Please Note: Other source codes (except those for Part B) will not be evaluated or run by the assessors.

1.3 General Conditions of the Challenge

Your data and program code will be embedded in the discrete-event simulation model (that we have provided in advance). It will overwrite the corresponding original code, then it will be compiled and generates an executable simulation program. Your program will run under a variety of scenarios and random seeds. The winner will be the one whose model generates the top average performance index for each case.

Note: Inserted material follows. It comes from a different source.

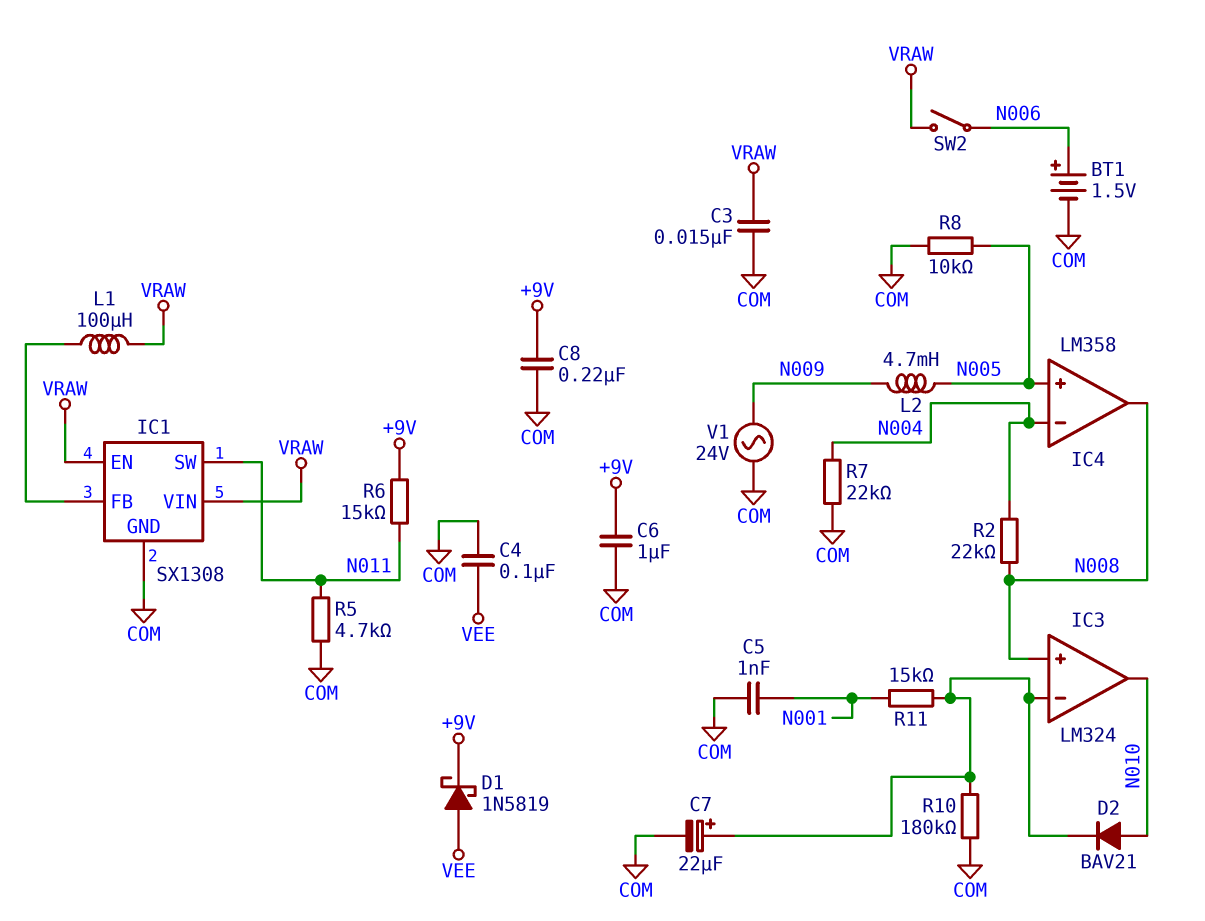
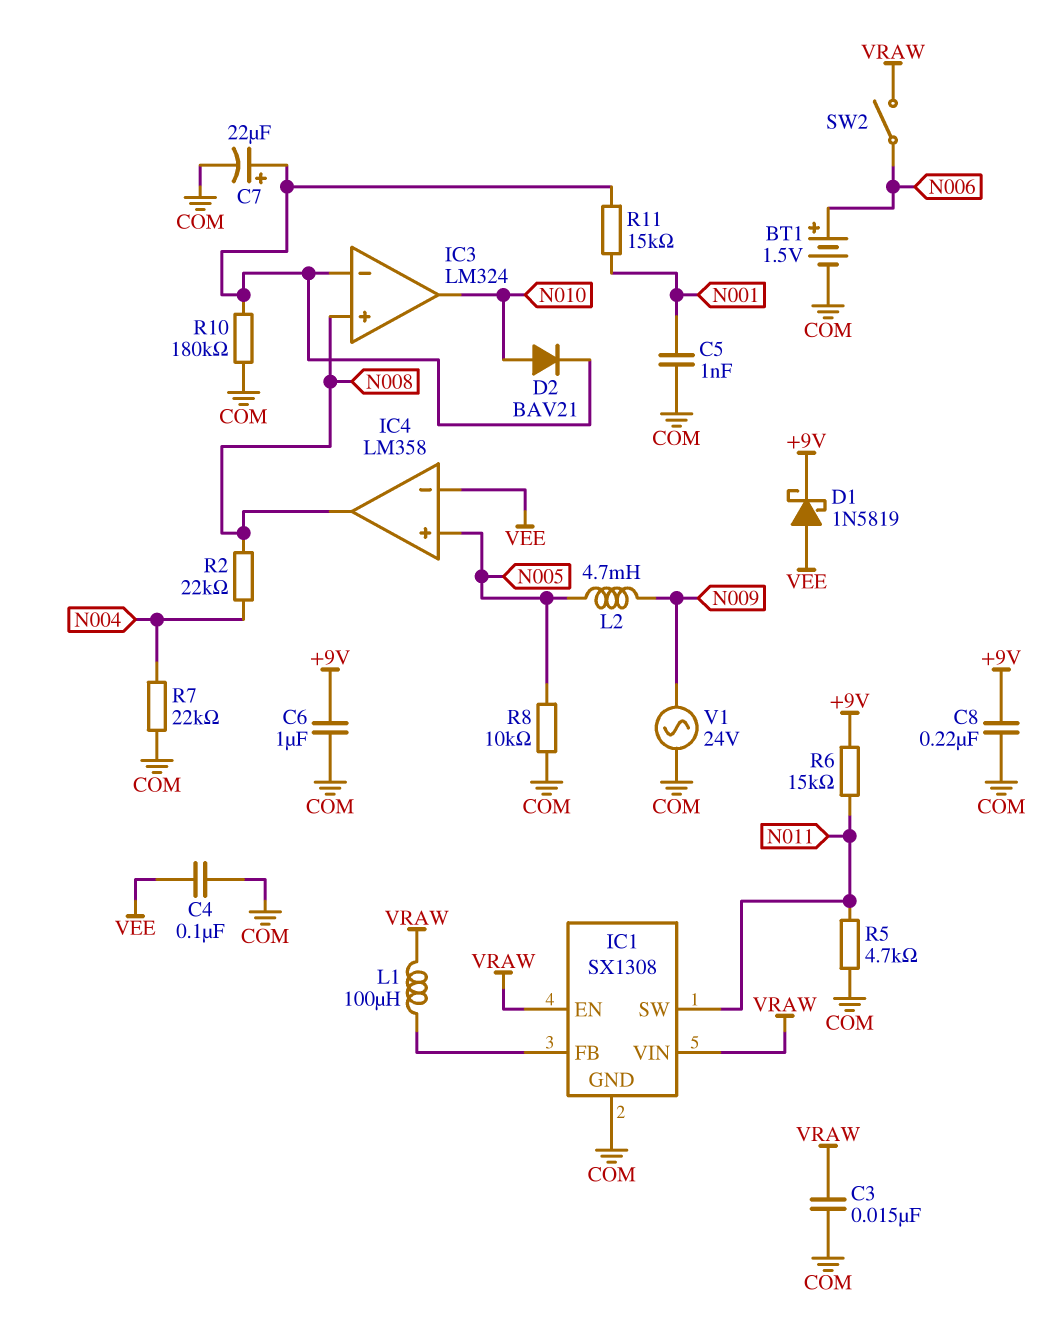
IC4 pin in-: N004 -> VEE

For further instructions regarding file downloads and programming please check Chapter 2. Simulation model structures and the available data is explained in Chapter 3. Last but not least, the submission guidelines and detailed assessment criteria for this competition can be found in Chapter 4.

Chapter 2.

Technichal Instractions

2.1 Installing Visual Studio

1) Go to Microsoft website https://visualstudio.microsoft.com/ Then, choose the version that suits your computer and click the Download button to download This IDE.

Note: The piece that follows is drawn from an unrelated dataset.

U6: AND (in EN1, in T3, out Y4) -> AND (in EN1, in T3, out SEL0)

Figure 2 - Microsoft Visual Studio download page.

2) For detailed instructions on the installation steps, you may refer to the following links:

Windows OS: https://learn.microsoft.com/en-us/visualstudio/install/install-visual-studio?view=vs-2022 Mac OS: https://learn.microsoft.com/en-us/visualstudio/mac/installation?view=vsmac-2022

3) You should select the workload to run the provided simulation model using C# language.

2.2 Source Code (in C#)

1) After registration, you will receive the zip package of our source code by email. The file will look like “WSC Simulation Challenge 2024.zip” .

2) Unzip the package.

3) Figure 3 shows the structure of the provided Source code for the challenge:

Figure 3- A glance on the content of the provided source code.

Here, the conf folder includes the scenario files, and StrategyMaking folder includes the Default and DecisionMaker files.

4) You may open the project by double click on “ WSC_SimChallenge_2024_Net.sln ”. For

compiling and running the code, you may simply click on the green play button on the top part of the window (shown with a red arrow in Figure 4).

Figure 4- the provided C# code in Visual Studio.

Chapter 3.

Discrete-Event Simulation Model

3.1 Entities

There are seven entities involved in this model, Quay Crane (QC), Berth, Container, Automated Guided Vehicles (AGV), Vessel, Yard Block and Yard Crane. Each is represented by a class and has its own set of attributes. The Entity Relationship Diagram (ERD) is shown in Figure 5 to give an overview of the relationships among the entities and the attributes associated with them.

Figure 5- Entity Relationship Diagram (ERD).

Notes about Figure 5:

1) PK: primary key, which uniquely identifies the entity object.

2) Static attribute: entity attributes that do not change over time. These attributes are owned by the class itself (shown in black color in the ERD).

3) Dynamic attribute (italic): entity attributes that change over time (in red color).

3.1.1 Entity Relationships

The following relationships are in place between the mentioned entities of the system:

Each Berth has one or many Quay Cranes.